2020: The Year of American Crime

Police gather at the scene where two New York City police officers were shot in a confrontation in New York City.
Spencer Platt/Getty Images

2020: The Year of American Crime

America’s cities are on fire.

Recently released statistics show that violent crime in America increased drastically in 2020, United States Sen. Tom Cotton wrote for Breitbart on October 2. Citing material from the Federal Bureau of Investigation (fbi), Senator Cotton called the situation “one of the worst crime waves in American history.” And it’s continuing into 2021.

The murder rate rose by 29 percent, from 14,538 deaths in 2019 to 17,815 deaths in 2020. That’s the biggest single-year increase the fbi has ever recorded. Deaths caused by drug overdoses meanwhile increased 30 percent. Gang-related deaths increased over 55 percent. In a September 27 press release, the fbi stated that “for the first time in four years, the estimated number of violent crimes in the nation increased when compared with the previous year’s statistics.”

The arson rate meanwhile increased to almost 35 percent. The property crime rate was down. But the total cost for such crimes increased by almost $2 billion dollars.

The murder rate is also climbing on the local level in America’s major cities.

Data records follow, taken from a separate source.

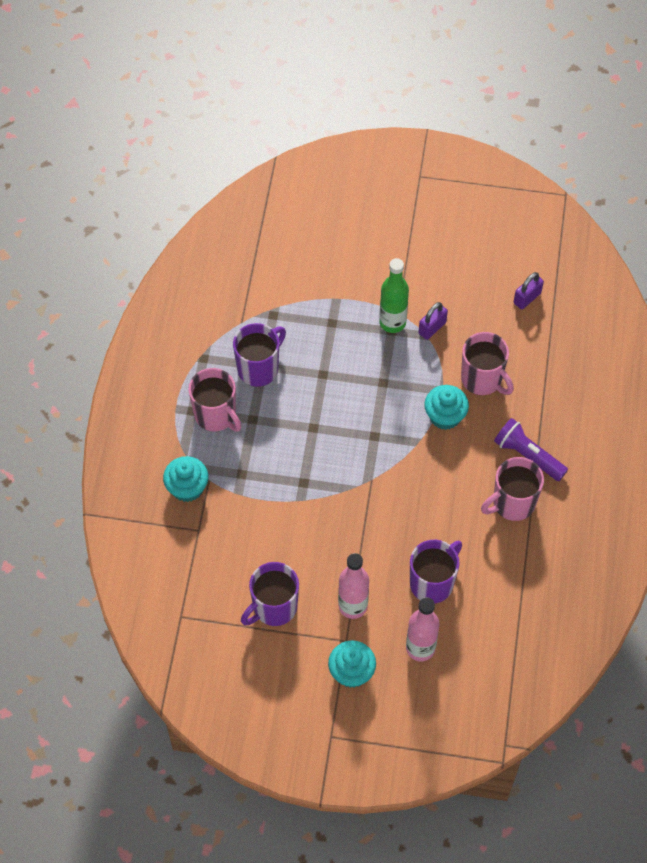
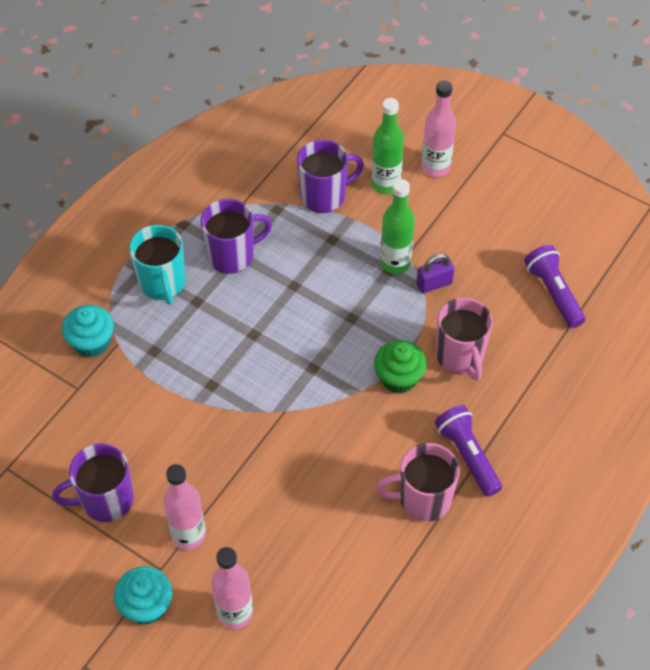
camera: 25 degrees right, 5 degrees down
(216, 415) = (162, 283): pink mug -> turquoise mug
(349, 258) = (385, 184): none -> green bottle
(381, 227) = (435, 167): none -> pink bottle
(432, 583) = (288, 547): purple mug -> purple mug (324, 196)
(445, 416) = (398, 378): turquoise cupcake -> green cupcake
(527, 298) = (553, 292): purple padlock -> purple flashlight

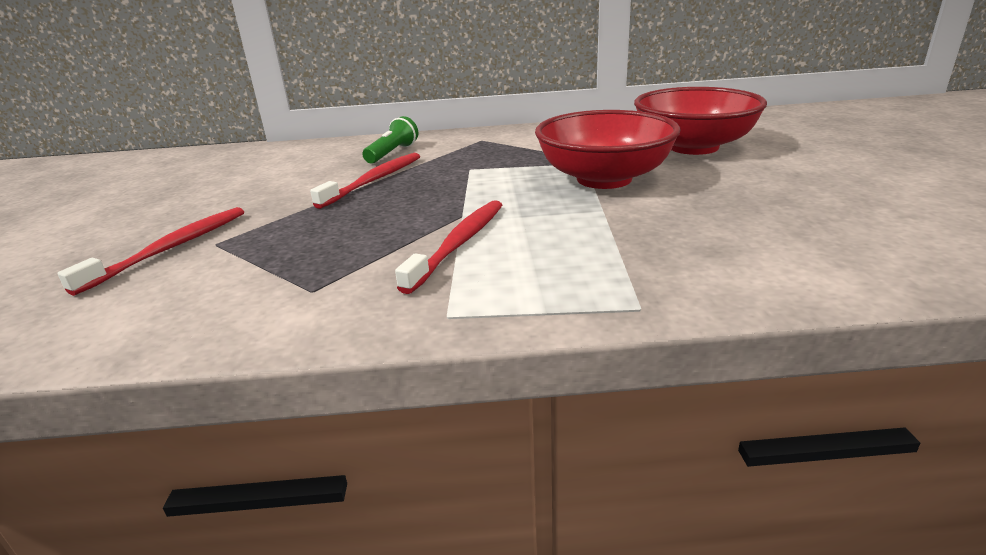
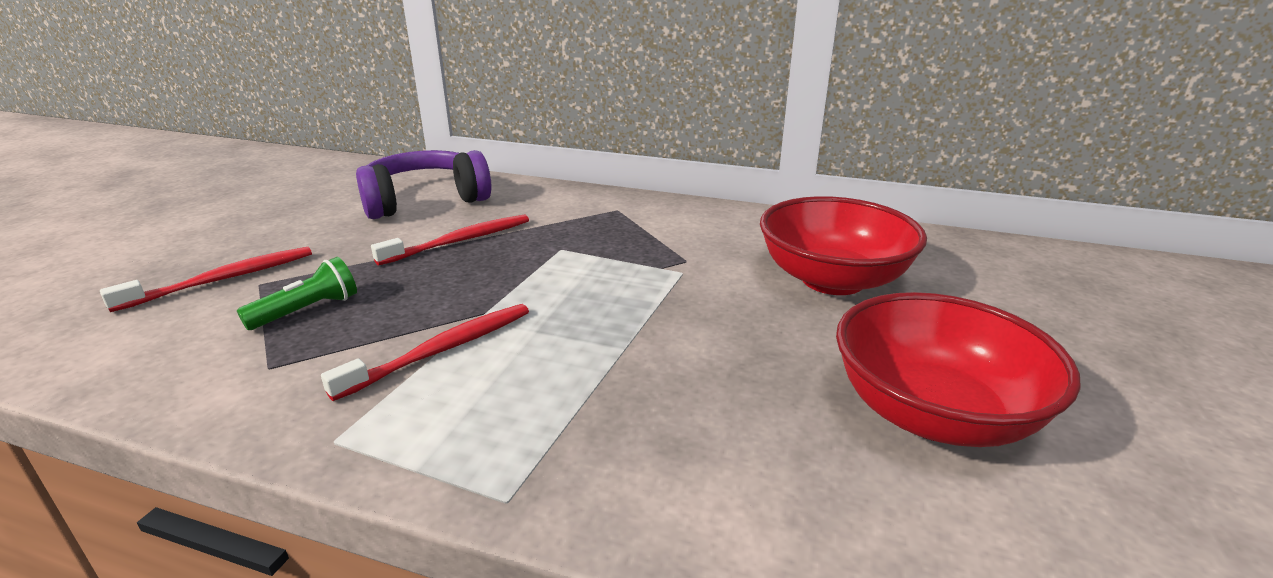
camera: 20 degrees right, 0 degrees up
(302, 163) = (425, 200): none -> purple headphones
(392, 153) = (514, 207): green flashlight -> green flashlight (307, 310)
(604, 179) = (677, 302): red bowl -> red bowl (933, 414)

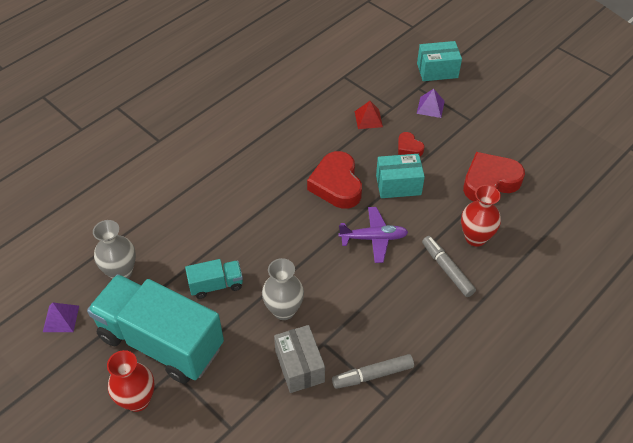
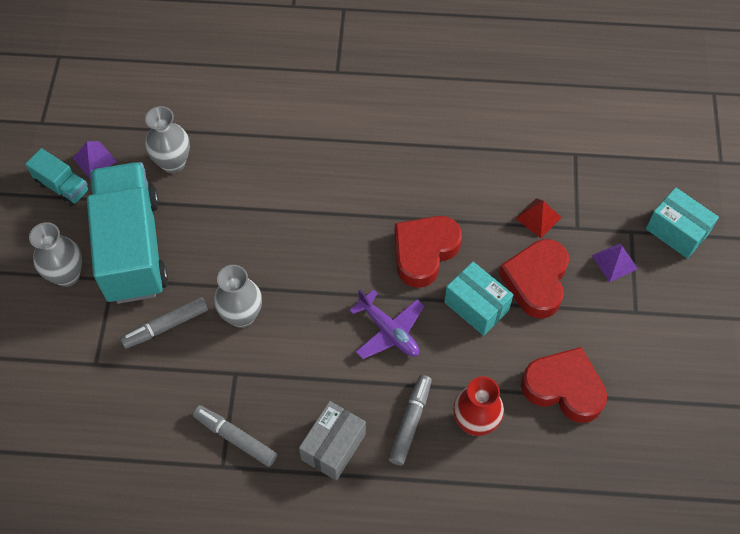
camera: 50 degrees right, 10 degrees up
(137, 400) = (67, 275): red vase -> grey vase
(216, 285) = (222, 243): turquoise truck -> turquoise truck (62, 186)
(246, 362) = (166, 326): none -> grey marker
(299, 366) = (195, 372): grey box -> grey box (333, 446)
(409, 147) = (536, 281): red heart -> red heart, size x2.00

The murder rate of Los Angeles increased 38 percent from 2019 to 2020. In New York City, it increased 44 percent (with shooting incidents increasing 97 percent). In Chicago, the rate had a whopping 50 percent increase (with the number of murders this year beating the 2020 record in July).

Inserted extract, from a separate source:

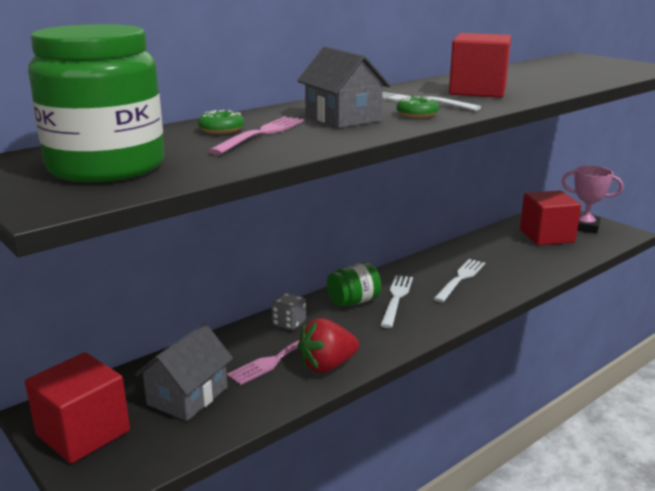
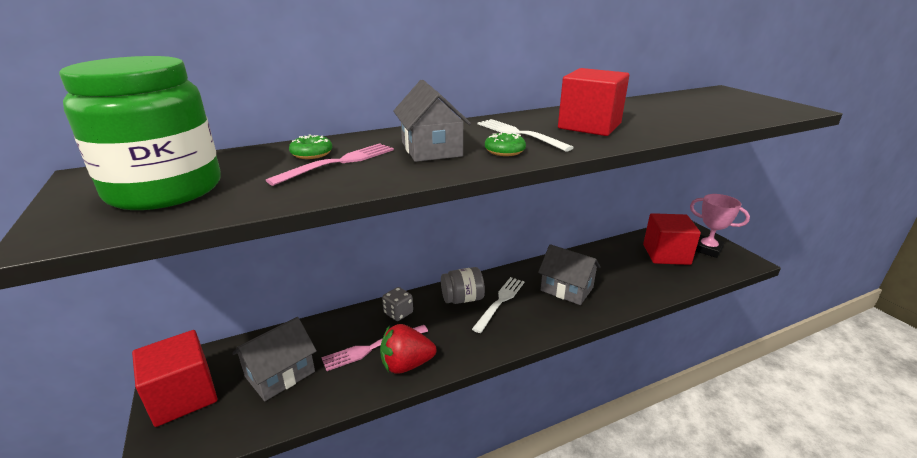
camera: 15 degrees right, 5 degrees up
(353, 301) = (462, 299): green jar -> grey jar
(460, 278) = (566, 289): white fork -> grey house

Last year, Baltimore’s murder rate was higher than that of El Salvador or Guatemala. To put that in perspective, Salvadorians and Guatemalans can claim asylum in the U.S. for fleeing from gang violence and murder. And yet parts of the country they’re fleeing to have higher murder rates than where they’re fleeing from.

The city with the highest murder rate in the United States is St. Louis. Last year, it had a murder rate of 65.8 per 100,000 inhabitants. That’s a higher rate than Cape Town, South Africa; Guatemala City, Guatemala; and Kingston, Jamaica.

What is causing this crime surge?

Last year’s Black Lives Matter (blm) protests would have contributed to this. The riots were the most expensive in U.S. history. The Minnesota state government estimated the cost of the riots in Minneapolis alone to be over half a billion dollars.

The kinds of drugs that people are consuming is also contributing to the drug overdose death toll. “Typical” hard drugs like cocaine and methamphetamine are bad enough. But 2020 saw a growth of the use of synthetic opioids like fentanyl. In 2015, synthetic opioids factored into only 18 percent of overdose deaths. That percentage is estimated to be over 60 percent in 2020.

But one of the biggest causes for the crime spike would be the nationwide defunding of the police. “Even though the fbi gathered data from over 100 additional law-enforcement agencies than it did in 2019, it estimated 1,000 fewer police officers,” Senator Cotton wrote. “This isn’t surprising; eighty-six percent of police chiefs report being short-staffed. … Equally concerning, initial data shows that the number of police killed by criminals has increased 46 percent compared to this time last year.”

This May, the Trumpet asked, “Would defunding the police prevent more crime?”

As Senator Cotton wrote, “The numbers are in, and the debate is over.” The answer is no.

Trumpet editor in chief Gerald Flurry wrote in “‘Your Cities Are Burned With Fire’”:

Many powerful politicians and people in the media believe that there is justification for the violence tearing up our cities. Many say they “understand” why lawlessness is overtaking these areas. Some even think there is something noble about it—they see it as a kind of righteous search for long-denied justice.

This is terribly misguided and perverse reasoning! It is multiplying the problem many times over!

Mr. Flurry wrote that in 2015, in the context of the death of Freddie Gray and the subsequent rioting. Fast forward six years, and the crime problem in America as a whole is multiple times worse over.

We’ve seen racially-charged rioters, especially in the aftermath of the death of George Floyd, cause the most expensive destruction America has ever seen. And their pressure campaigns to defund the police are causing the levels of “normal” crimes to explode.

This isn’t coincidence. There is a method to this madness. And it has little to do with racial justice.

Later that year, Mr. Flurry wrote another article, “Police Under Attack.” He wrote:

America’s law enforcement is under attack. On one side people in communities are developing a mistrustful, hostile, antagonistic attitude, yelling at police, assaulting and even killing officers in some cases. Police are pulling back from doing their jobs for fear of attack, or losing their jobs or going to prison for doing anything that could be perceived as racist. On the other, the federal government is undermining local law enforcement and stripping it of power in an effort to centralize policing power on the federal level.

You need to recognize just how dangerous these trends really are.